Уилл Фарнеби глубоко вздохнул, невольно и бессознательно. Какая тишина наступила в мире! Глубокая, прозрачная тишина, хотя попугаи все еще суетились там, за ставнями, и голос рядом с ним продолжал петь. Молчание и пустота; и в этой тишине, в этой пустоте течет величественная река, сонно и неустанно.

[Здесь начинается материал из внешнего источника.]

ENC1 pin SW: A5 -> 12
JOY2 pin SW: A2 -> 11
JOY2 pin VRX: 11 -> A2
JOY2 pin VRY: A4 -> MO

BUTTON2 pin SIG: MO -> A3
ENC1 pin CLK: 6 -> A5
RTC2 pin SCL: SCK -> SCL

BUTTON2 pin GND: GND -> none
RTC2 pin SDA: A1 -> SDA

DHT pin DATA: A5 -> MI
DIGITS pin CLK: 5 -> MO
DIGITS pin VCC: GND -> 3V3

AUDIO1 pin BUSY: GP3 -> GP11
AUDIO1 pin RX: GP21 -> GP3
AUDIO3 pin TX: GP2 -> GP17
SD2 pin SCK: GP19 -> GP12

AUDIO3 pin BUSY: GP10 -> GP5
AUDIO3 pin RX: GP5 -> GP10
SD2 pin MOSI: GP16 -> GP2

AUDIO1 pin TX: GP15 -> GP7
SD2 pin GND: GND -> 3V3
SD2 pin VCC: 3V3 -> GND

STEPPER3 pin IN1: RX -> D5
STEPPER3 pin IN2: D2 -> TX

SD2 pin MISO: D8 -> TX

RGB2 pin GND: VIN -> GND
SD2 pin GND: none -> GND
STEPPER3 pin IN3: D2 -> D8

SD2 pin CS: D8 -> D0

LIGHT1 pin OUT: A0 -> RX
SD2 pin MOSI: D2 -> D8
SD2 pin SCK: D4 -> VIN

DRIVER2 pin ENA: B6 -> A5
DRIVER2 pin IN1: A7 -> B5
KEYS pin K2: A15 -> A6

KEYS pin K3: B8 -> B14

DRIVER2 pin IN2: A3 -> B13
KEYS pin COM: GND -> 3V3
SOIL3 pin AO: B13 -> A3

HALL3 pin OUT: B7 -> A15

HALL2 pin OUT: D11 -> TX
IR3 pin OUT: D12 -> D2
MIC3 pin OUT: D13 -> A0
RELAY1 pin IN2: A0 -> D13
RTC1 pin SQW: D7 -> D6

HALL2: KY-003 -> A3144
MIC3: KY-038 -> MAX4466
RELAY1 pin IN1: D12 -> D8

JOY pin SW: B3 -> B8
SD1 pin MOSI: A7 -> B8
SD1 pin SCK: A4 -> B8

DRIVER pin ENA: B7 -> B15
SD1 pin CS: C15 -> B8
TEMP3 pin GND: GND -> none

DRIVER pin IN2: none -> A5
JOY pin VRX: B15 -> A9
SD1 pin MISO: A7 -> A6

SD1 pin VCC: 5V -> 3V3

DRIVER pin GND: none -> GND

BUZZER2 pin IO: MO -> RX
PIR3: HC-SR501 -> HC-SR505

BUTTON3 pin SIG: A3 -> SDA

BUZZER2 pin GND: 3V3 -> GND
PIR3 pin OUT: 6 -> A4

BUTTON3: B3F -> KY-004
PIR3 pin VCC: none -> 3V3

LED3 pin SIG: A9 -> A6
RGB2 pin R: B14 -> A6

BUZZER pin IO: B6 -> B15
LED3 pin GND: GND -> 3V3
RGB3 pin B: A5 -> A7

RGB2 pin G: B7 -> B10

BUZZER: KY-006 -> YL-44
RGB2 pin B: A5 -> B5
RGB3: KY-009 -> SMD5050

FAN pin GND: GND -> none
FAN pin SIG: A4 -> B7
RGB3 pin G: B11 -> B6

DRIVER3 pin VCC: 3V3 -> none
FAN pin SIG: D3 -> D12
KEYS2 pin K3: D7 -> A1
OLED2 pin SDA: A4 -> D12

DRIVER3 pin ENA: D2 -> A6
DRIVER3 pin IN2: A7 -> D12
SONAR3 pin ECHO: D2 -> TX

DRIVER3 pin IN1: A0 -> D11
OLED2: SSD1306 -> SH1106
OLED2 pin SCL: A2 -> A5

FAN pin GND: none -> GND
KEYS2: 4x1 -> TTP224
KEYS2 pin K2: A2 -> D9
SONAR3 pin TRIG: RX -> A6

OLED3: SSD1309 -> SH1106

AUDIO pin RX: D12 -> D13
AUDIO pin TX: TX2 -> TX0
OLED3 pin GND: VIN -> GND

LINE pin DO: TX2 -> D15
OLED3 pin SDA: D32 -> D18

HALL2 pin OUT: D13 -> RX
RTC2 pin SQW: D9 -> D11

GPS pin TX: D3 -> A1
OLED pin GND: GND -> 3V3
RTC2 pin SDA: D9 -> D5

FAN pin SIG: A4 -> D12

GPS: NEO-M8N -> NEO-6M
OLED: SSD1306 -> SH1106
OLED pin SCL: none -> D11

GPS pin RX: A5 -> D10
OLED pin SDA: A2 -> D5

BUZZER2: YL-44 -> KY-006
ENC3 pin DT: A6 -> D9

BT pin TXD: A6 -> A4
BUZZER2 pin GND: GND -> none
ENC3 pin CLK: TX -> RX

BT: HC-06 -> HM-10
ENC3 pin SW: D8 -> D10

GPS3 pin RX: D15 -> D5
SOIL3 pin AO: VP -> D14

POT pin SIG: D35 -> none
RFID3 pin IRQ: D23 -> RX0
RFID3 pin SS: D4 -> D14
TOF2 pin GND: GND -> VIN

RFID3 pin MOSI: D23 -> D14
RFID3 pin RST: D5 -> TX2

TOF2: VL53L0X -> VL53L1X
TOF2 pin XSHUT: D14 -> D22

Сьюзила взглянула в лицо, обрамленное подушкой. Оно казалось неожиданно помолодевшим и хранило выражение детской безмятежности. Морщины на лбу разгладились. Плотно сжатые от боли губы приоткрылись, и дыхание сделалось ровным, мягким, почти не слышным. Неожиданно Сьюзиле вспомнились слова, что пришли ей в голову, когда однажды лунной ночью она взглянула в лицо Дугалду: «Она дала своему возлюбленному уснуть».